Where both claims failed, however, was on the eligibility criterion. This second criterion is further broken down in rule 80 of the CAT Rules 2015, which provides that claims will be eligible for inclusion in collective proceedings where they (a) are brought on behalf of an identifiable class of persons; (b) raise common issues; and (c) are suitable to be brought in collective proceedings.

In both cases, the CAT was prepared to accept that the claims were brought on behalf of an identifiable class of persons. In Pride that conclusion was uncontroversial, given that the class was defined as “any person who purchased a new Pride mobility scooter other than in the course of a business in the UK between 1 February 2010 and 29 February 2012” (§§5, 85). In Merricks, however, the CAT’s apparent acceptance of the class was no small matter. The class included all individuals who were over 16 years old at the time of the transaction, resident in the UK, and who purchased goods or services from UK businesses which accepted MasterCard cards, at any time over a 16 year period (§1). This included more than 46 million potential claimants; and yet, the CAT was untroubled by the “identifiable class” criterion.

As to the requirement that the claims raise common issues, in both cases the CAT emphasised that the appropriate approach was that followed in Canada, rather than the much stricter approach in the United States (Merricks, §58; Pride, §105). Although only three of the six issues in Merricks could properly be regarded as common, the CAT considered that to be sufficient.

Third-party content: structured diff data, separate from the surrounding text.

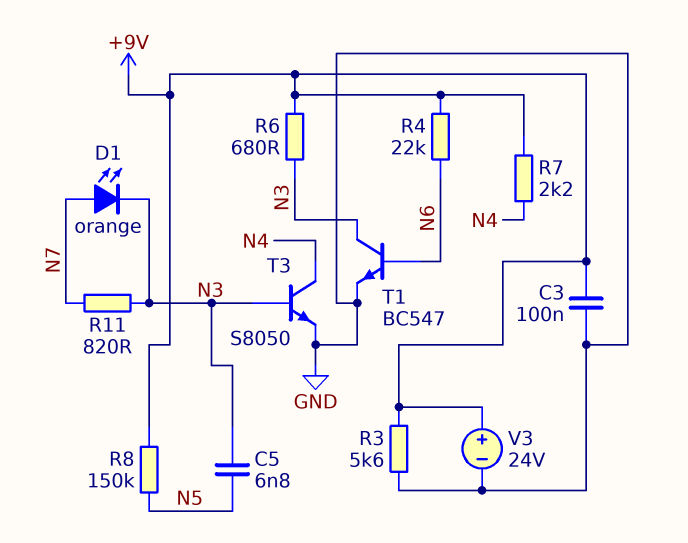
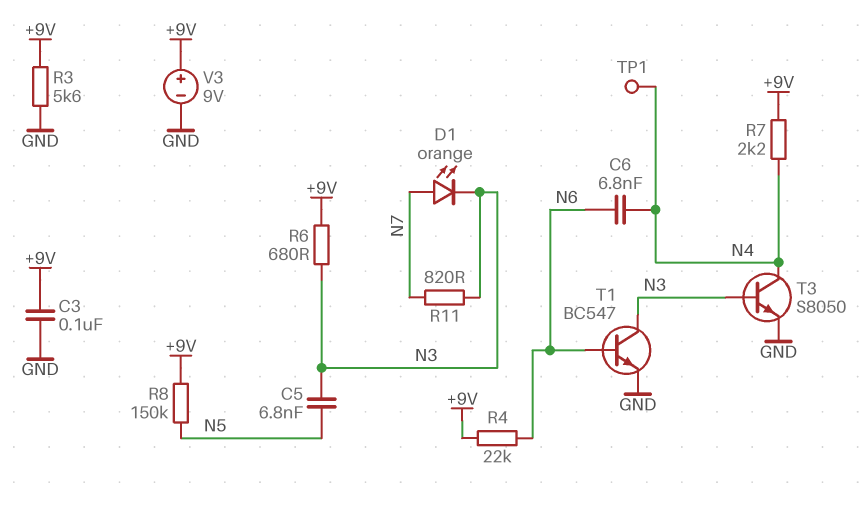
C6: none -> 6.8nF (N4, N6)
TP1: none -> test point (N4)
V3: 24V (plus +9V, minus GND) -> 9V (plus +9V, minus GND)

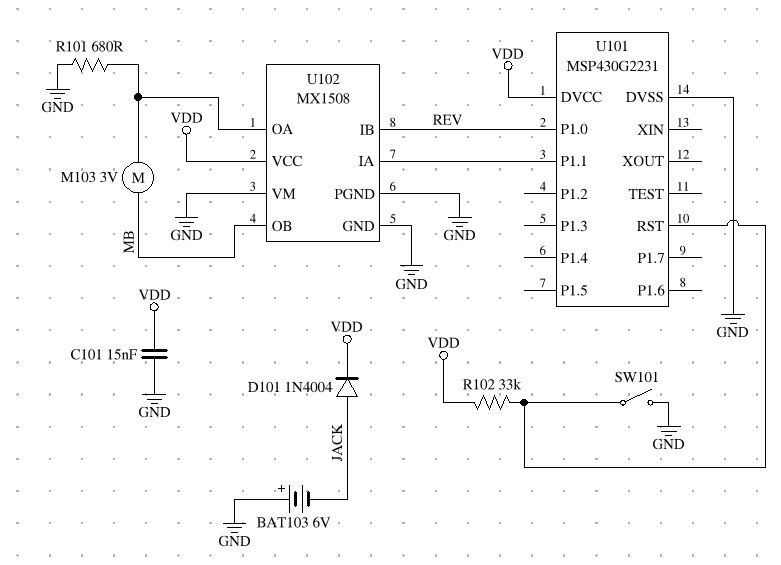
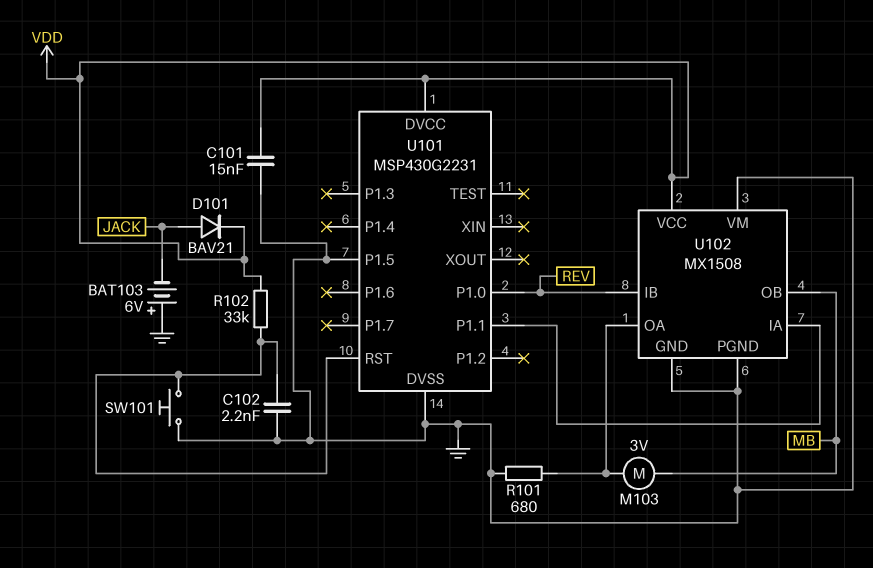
C102: none -> 2.2nF (GND, U101/RST)
D101: diode 1N4004 (A JACK, K VDD) -> diode BAV21 (A JACK, K VDD)
SW101: switch (GND, U101/RST) -> button (GND, U101/RST)
U101 pin P1.5: none -> GND

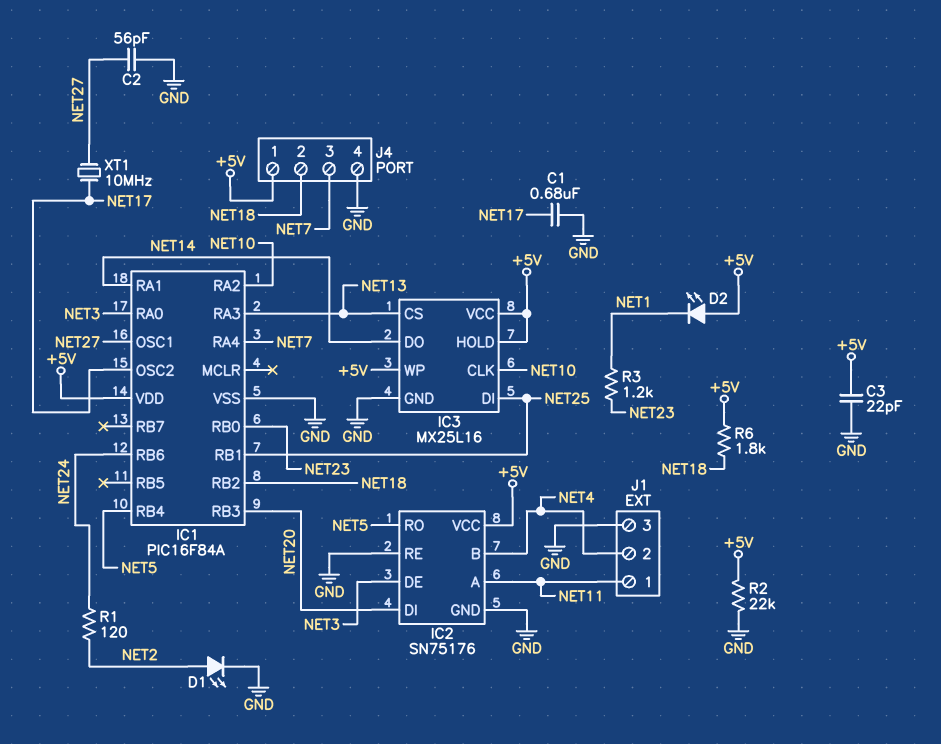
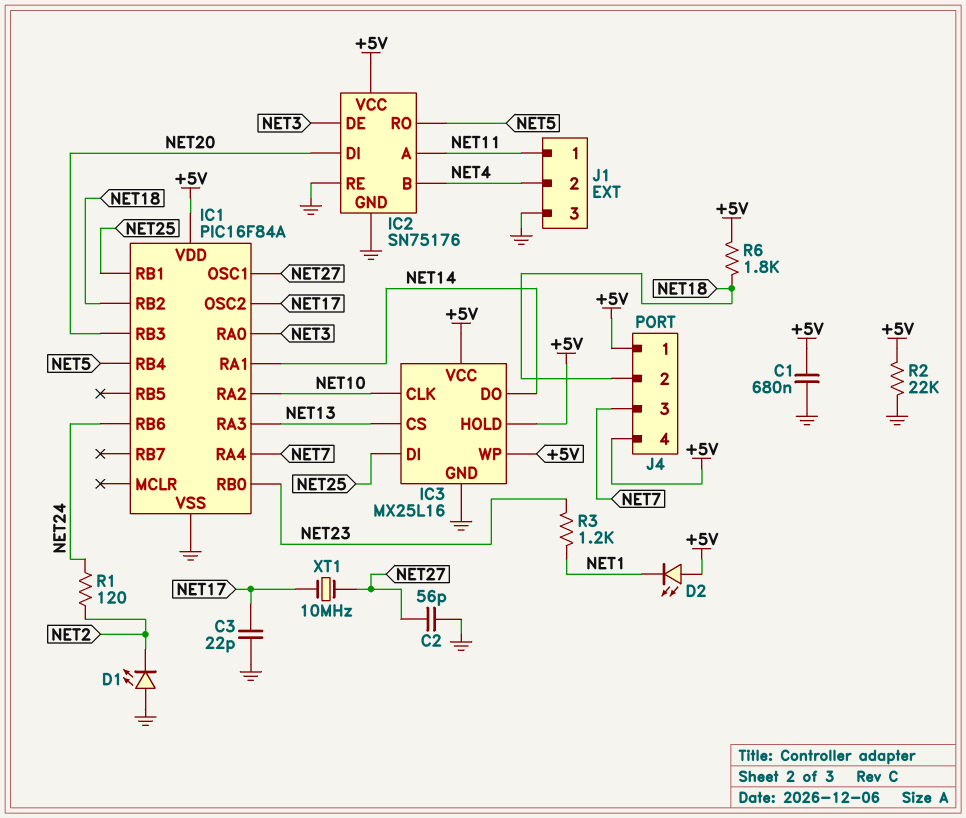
C1: 680nF (GND, NET17) -> 680nF (+5V, GND)
C3: 22pF (+5V, GND) -> 22pF (GND, NET17)
D1: LED (A NET2, K GND) -> LED (A GND, K NET2)
J4 pin 4: GND -> +5V

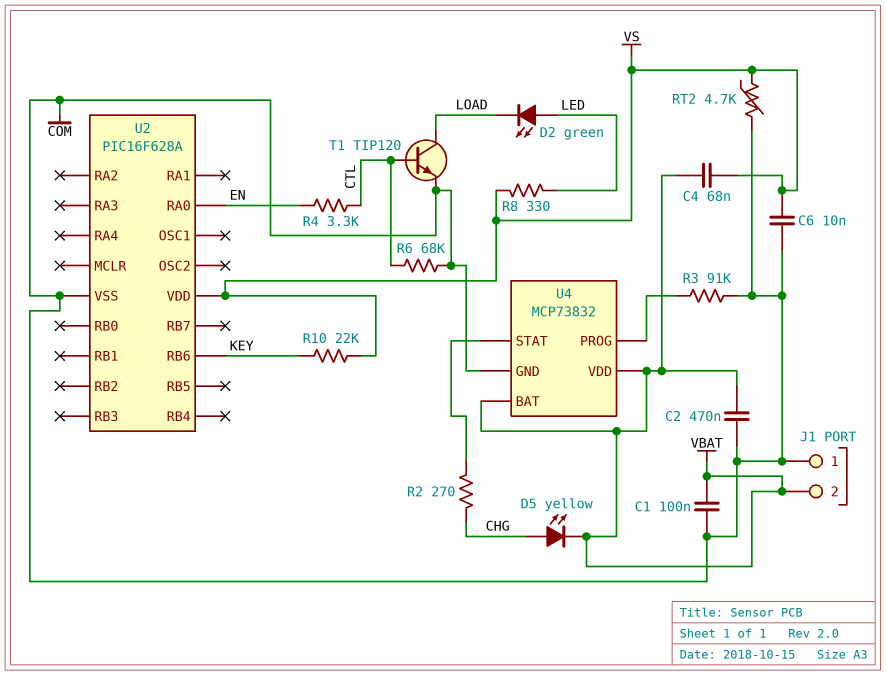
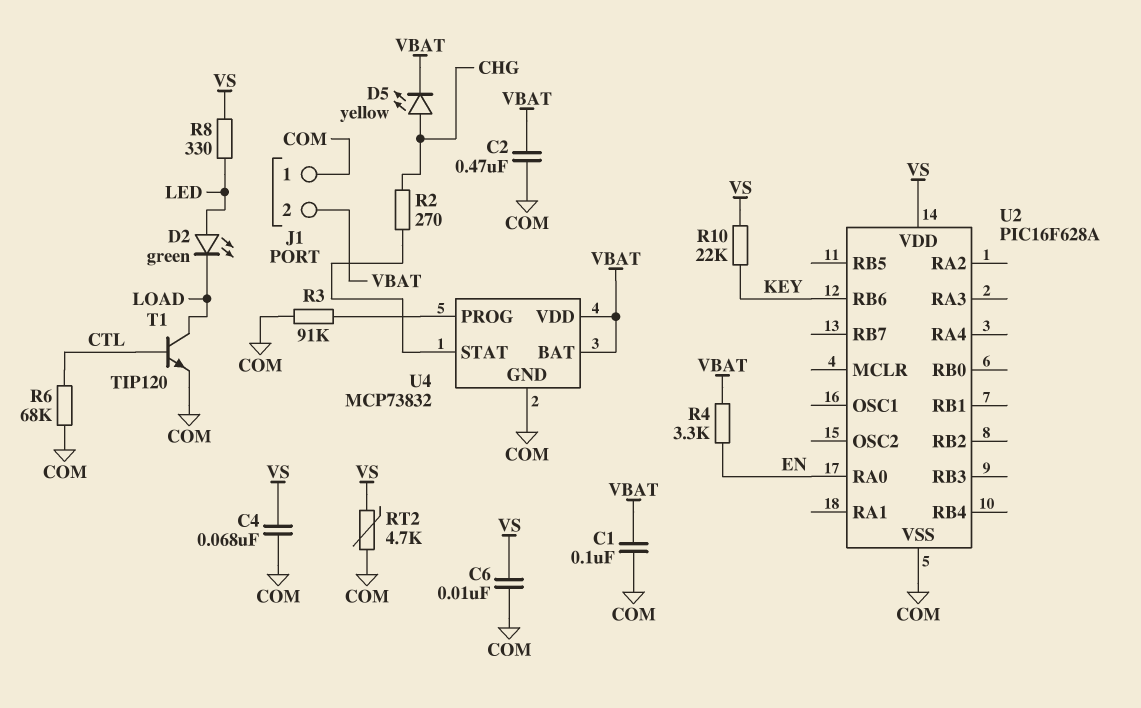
C4: 68nF (VBAT, VS) -> 68nF (COM, VS)
R4: 3.3k (CTL, EN) -> 3.3k (EN, VBAT)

In Pride, the applicant faced the difficulty of proving causation in circumstances where the regulator had focused on a small sample of infringing agreements (“the low-hanging evidential fruit”: §109), and the claimants were time-barred from pursuing anything other than a follow-on claim for the infringement (§110). The CAT’s decision on this issue may well create difficulties for other follow-on vertical infringement claims, but that category of claims is likely to be quite narrow.

In Merricks, the CAT was concerned about the methodology by which the applicant proposed to assess individual losses. The methodology needed to distinguish between three sets of issues: “individuals’ levels of expenditure; the merchants from whom they purchased; and the mix of products which they purchased” (§88). Regrettably, there had been “no attempt to approximate for any of those in the way damages would be paid out” (§88). The CAT observed that the experts’ oral evidence in response to questions from the Tribunal was “considerably more sophisticated and nuanced than that set out, rather briefly, in their Experts’ Report” (§76), but it still could not be satisfied that the damages sought would broadly reflect “the governing principle of damages for breach of competition law”, that is, “restoration of the claimants to the position they would have been in but for the breach” (§88). The judgment sounds a valuable warning to future claimants of the necessity for a detailed and precise methodology for calculating both individual and aggregate losses.

The CAT showed little sympathy for the applicant’s argument that refusing the CPO would result in a vast number of individuals who suffered loss going uncompensated, since there was no realistic prospect of claimants pursuing Mastercard individually. The CAT observed shortly that this was “effectively the position in most cases of widespread consumer loss resulting from competition law infringements” (§91).

The judgments in Pride and Merricks provide important guidance on the CAT’s likely approach to CPOs in future. In spite of the outcomes in both cases, the CAT’s ready acceptance of the proposed class representatives, its flexibility in regard to litigation funding, and its affirmation of the Canadian approach to collective action, are all likely to give heart to prospective claimants. Further, the judgment in Merricks leaves the door open to mass claims in the future, while signalling the heightened importance which expert evidence on calculating losses is likely to assume in such cases.